Pace setters: Graduate profiles

Lenny Joe

by Stephen Forgacs
Staff writer

Some years ago, while playing junior hockey in Hobbema, Alta., Lenny Joe came to the realization that his path did not lie in the pursuit of a career in the National Hockey League and the material wealth that could come with it.

Instead, he decided that land and education were more worthy pursuits for him, and for Canada's First Nations people.

Since Hobbema, Joe, who grew up in Merritt, B.C., and is a member of the Shackan Band, has gradually put together a career plan he believes will reap rewards greater than money.

After graduating from Selkirk College as a forest technician, he worked for Nicola Valley Fish and Wildlife in Merritt restoring salmon streams that had been damaged by railroad construction in the 1800s.

"I was spending a lot of time working with biologists," he says. "And I decided I wanted to be doing their jobs."

This decision led him to UBC's Faculty of Forestry.

"My main interest initially was wildlife management, but I realized the greatest impact you can have on wildlife in this province is through forest management."

While at UBC, Joe benefited from the advice of mentor Gary Merkel, one of three aboriginal Registered Professional Foresters in the province. Merkel, he says, helped him believe he could get through UBC and succeed afterwards.

Joe also credits his parents with providing support and encouragement that allowed him to believe that not only could he suceed, his options were unlimited. He has also received inspiration from Chief Joe Mathias of the Squamish Nation and Senator Len Marchand.

Other role models include his grandfather and father who both served as chiefs of the Shackan Band.

In turn, as a member and past president of the American Indian Science and Engineering Society, Joe has visited high schools in B.C. to encourage other young people to pursue higher education.

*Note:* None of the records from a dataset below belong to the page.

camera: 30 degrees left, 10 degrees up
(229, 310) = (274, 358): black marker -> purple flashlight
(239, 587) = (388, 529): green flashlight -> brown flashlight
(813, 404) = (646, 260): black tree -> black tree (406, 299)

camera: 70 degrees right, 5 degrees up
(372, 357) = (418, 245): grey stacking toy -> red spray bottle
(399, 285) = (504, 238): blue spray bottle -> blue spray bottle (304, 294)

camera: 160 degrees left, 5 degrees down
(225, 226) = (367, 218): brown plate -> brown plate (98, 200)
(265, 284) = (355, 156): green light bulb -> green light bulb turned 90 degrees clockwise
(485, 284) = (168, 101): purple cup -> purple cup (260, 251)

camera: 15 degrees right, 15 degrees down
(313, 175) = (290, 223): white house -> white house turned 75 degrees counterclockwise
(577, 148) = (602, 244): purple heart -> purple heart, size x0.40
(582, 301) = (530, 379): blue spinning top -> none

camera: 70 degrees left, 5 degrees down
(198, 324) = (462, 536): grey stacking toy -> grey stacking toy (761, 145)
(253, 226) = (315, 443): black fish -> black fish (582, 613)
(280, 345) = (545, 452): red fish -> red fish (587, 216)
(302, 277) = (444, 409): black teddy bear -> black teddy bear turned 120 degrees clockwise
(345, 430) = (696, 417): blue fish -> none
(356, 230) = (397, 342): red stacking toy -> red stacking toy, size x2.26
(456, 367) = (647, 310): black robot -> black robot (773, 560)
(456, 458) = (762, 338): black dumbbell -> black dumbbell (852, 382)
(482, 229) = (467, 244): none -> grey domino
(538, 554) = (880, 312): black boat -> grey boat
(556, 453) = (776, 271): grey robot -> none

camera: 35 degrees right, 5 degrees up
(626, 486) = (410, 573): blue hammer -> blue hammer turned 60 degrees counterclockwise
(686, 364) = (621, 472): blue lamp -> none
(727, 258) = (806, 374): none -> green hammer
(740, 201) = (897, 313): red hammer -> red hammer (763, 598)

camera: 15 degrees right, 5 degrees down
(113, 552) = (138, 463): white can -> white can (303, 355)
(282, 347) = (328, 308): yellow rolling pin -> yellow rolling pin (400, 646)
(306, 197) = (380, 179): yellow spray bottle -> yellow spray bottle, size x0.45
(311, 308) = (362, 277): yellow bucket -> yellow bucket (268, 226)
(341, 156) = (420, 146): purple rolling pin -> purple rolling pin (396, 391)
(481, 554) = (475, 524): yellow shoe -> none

Joe's career path remains well mapped out. He is on the verge of becoming the first B.C. aboriginal to obtain the designations of Registered Professional Forester and Registered Professional Biologist. He's working for Weyerhaeuser in Merritt as a forestry supervisor and hopes to work, at some point in the future, as a forestry consultant.

"If I realize my dream, I'll work as a consultant for the bands, industry and government," he says, adding that as the role of First Nations people in forest management evolves, he wants to be a part of it.

"I believe there's going to be some form of self-government in the future, and they'll need people with experience in wildlife and forestry."